If you love movies, go see a movie with a friend, or even by yourself. If you like to work out, regularly carve out time for a run or a trip to the gym. If you have – or had – a hobby, keep it up. Whatever your thing is, do it. Because giving your time and your emotional and physical presence is essential to being a good parent and spouse, but it can also become draining.
“Any partner who doesn’t take alone time can begin to feel resentful even in the most loving of relationships,” Lyons says.
- Stop being so defensive. It’s a learned behavior that so many of us have, but defensiveness can destroy marriages. Being receptive to a partner’s feedback is essential.
- Remember: It doesn’t matter who wins. When couples respect each other, they can accept not being right in favor of maintaining a healthy balance
Don’t undermine her thoughts or concerns.
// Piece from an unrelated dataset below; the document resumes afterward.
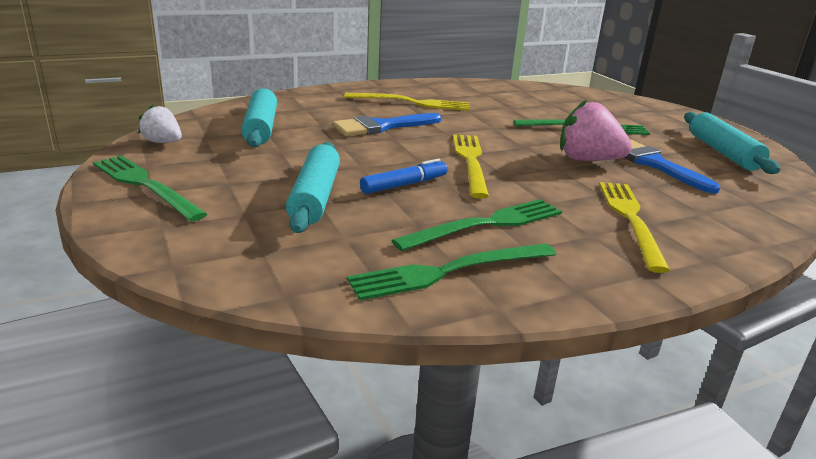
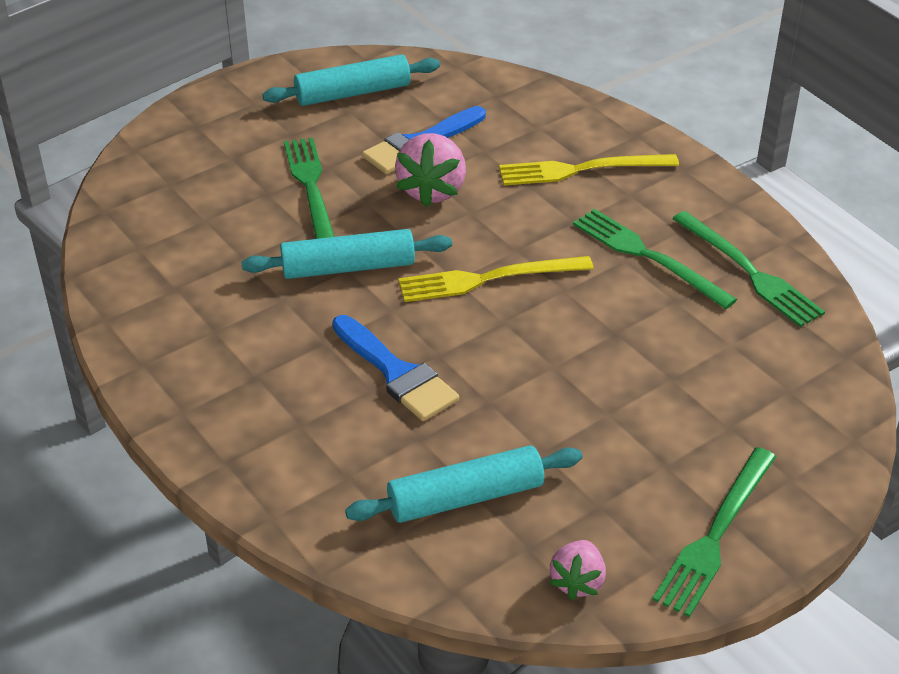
camera: 100 degrees left, 15 degrees up
(163, 142) = (577, 582): white strawberry -> pink strawberry
(315, 197) = (659, 383): turquoise rolling pin -> turquoise rolling pin (348, 267)
(404, 185) = (587, 322): blue marker -> none
(412, 103) = (264, 360): yellow fork -> none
It’s easy to qualify or diminish their perspective when you’re trying to come up with a quick fix for a problem they’re facing. Don’t tell them they’re overreacting or freaking out, or that their concerns are silly. Because if they’re thinking/feeling it, it’s inherently valid.“Even if you genuinely think her perception is silly or ridiculous, keep that judgement to yourself and instead offer constructive solutions, or try asking thought provoking questions that could lead to some real insight,” Lee says.And always remember, Davis says, that these different viewpoints are indicators of individuality, and maintaining that is key to any healthy relationship.“It is important to remember that your partner is not you, they are a person of their own with their own values, thoughts, and opinions,” she says. “Make sure to view them as such and value their point of view with respect and be open to understanding why they have those views.”
- Be open about your finances. Talking about money is one of the most intimate conversations a couple can have. And yeah, financial infidelity is a thing.
- Learn how to get past arguments. Spats. Snipes. Disagreements. Screaming matches. They happen. One of the defining aspects of a strong, happy marriage, however, is the ability to get past them.